Em baixo, pode ler três excertos do episódio desta semana.


Notas para uma antologia florida

Fernando Alves

A palavra florilégio sugere, num primeiro impulso, buquês de flores, pensamentos floríparos, ramalhetes rubros de papoilas. Assim soubéssemos ir colhê-los, com a arte de Cesário, “a um granzoal azul de grão-de-bico”. Cesário escreve “papoulas”.

Já Ricardo Reis, à la manière de Caeiro, deixa que “a mão invisível do vento” roce por cima das ervas, desvendando, nos intervalos do verde, “papoilas rubras, amarelos malmequeres juntos / e outras pequenas flores azuis que se não vêem logo”.

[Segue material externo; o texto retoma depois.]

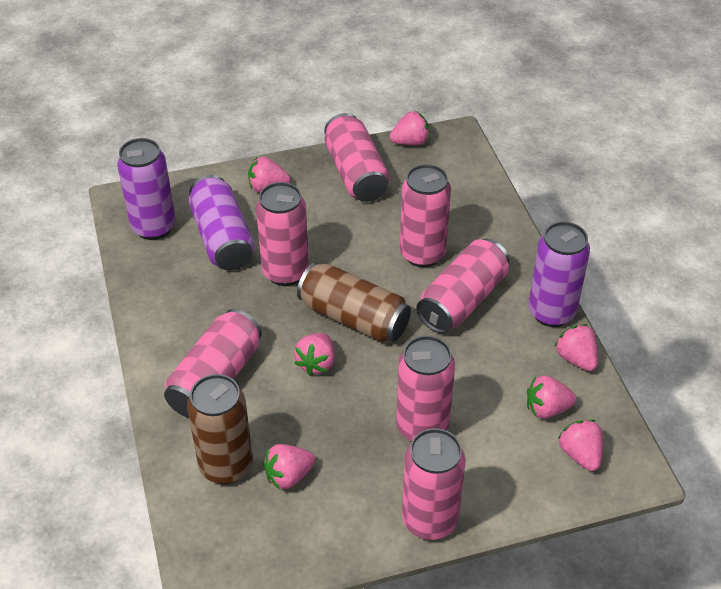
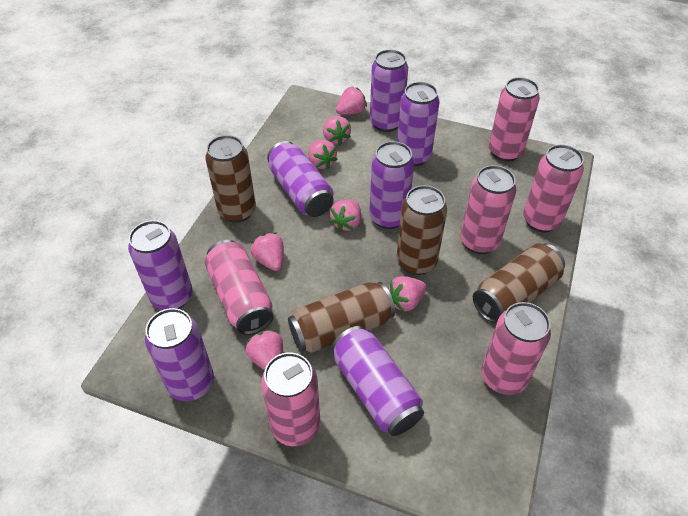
brown can: 2 -> 4
pink can: 7 -> 6
purple can: 3 -> 7

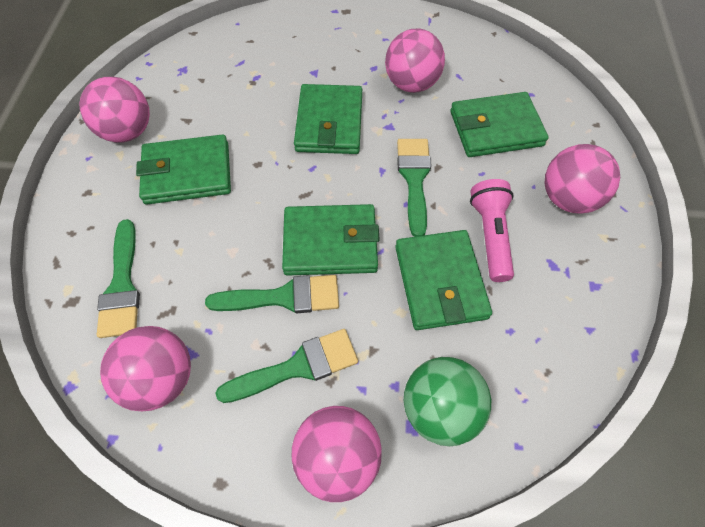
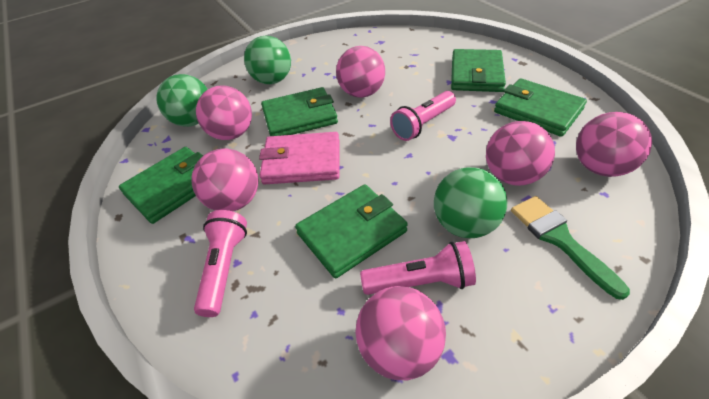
green ball: 1 -> 3
green brush: 4 -> 1
pink ball: 5 -> 6
pink flashlight: 1 -> 3
pink wallet: 0 -> 1

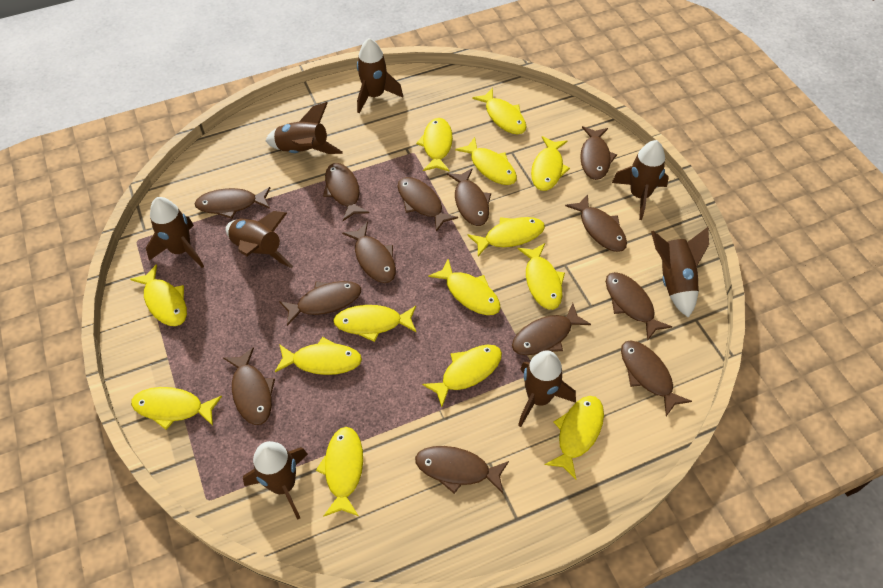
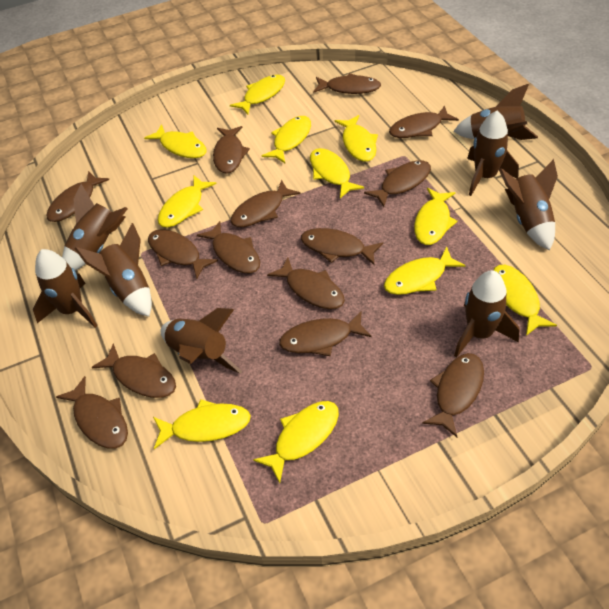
brown fish: 13 -> 14
yellow fish: 14 -> 11

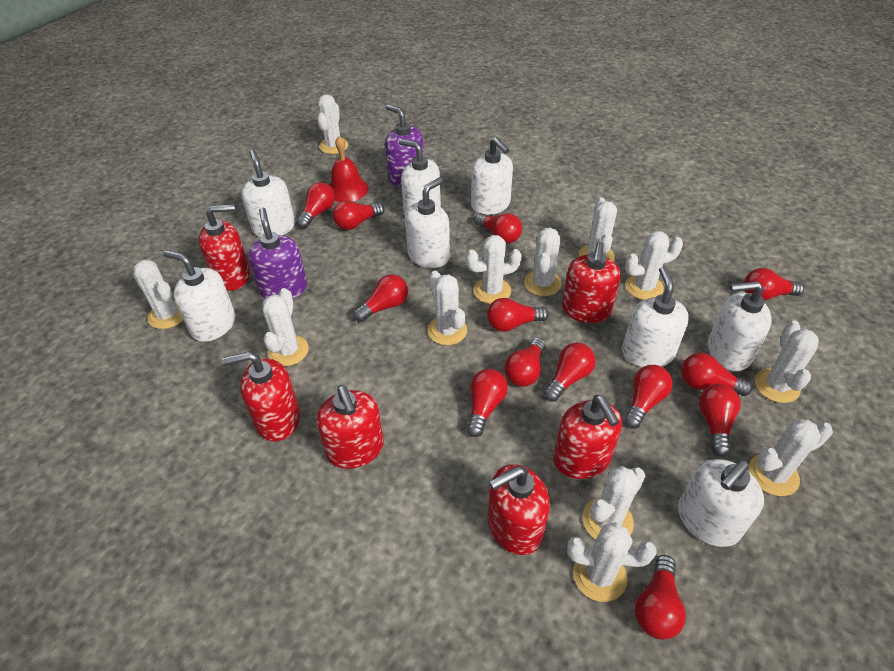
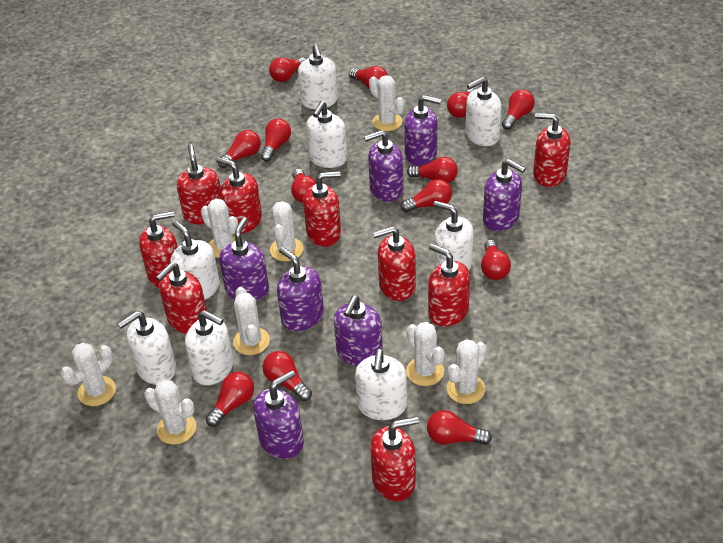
purple soap dispenser: 2 -> 7
red bell: 1 -> 0
red soap dispenser: 6 -> 9
white cactus: 12 -> 8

Esta ideia de florilégio pode abraçar um ramalhete de versos com perfume de flores ou iniciar uma antologia de hastes e corolas. Pode chamar-nos para o Cancioneiro de Resende. Ou para as buganvílias que crescem no escuro, num poema de Adélia Prado.

Podemos deixar-nos ir pelo Campo de Flores de João de Deus, o poeta pedagogo, silabando pétalas a uns olhos azuis (com aqueles versos que fazem cair “a folha da rosa pudibunda”). Podemos sentir o “cheiro áspero das flores” que leva os olhos de Cecília Meireles para dentro das suas pétalas.

Possa, nestes agitados dias, florescer em nós uma ideia não meramente ornamental. Um ramalhete delas. Um florilégio é também, pode ser também, uma flórida colectânea. E se fossemos ao jardim da Celeste colher mais do que um giroflé, muito mais do que um giroflá? Não com a ideia de fazer flores, mas de floretear, de usar o florete com a minúcia de um floricultor, do mesmo modo que, numa tocante prosa de Almada Negreiros, a palavra flor anda por dentro da cabeça de uma criança, quando ela se põe a desenhá-la?

Que flores, mesmo se apenas de estilo, embelezam o noticiário de pré-campanha destes dias?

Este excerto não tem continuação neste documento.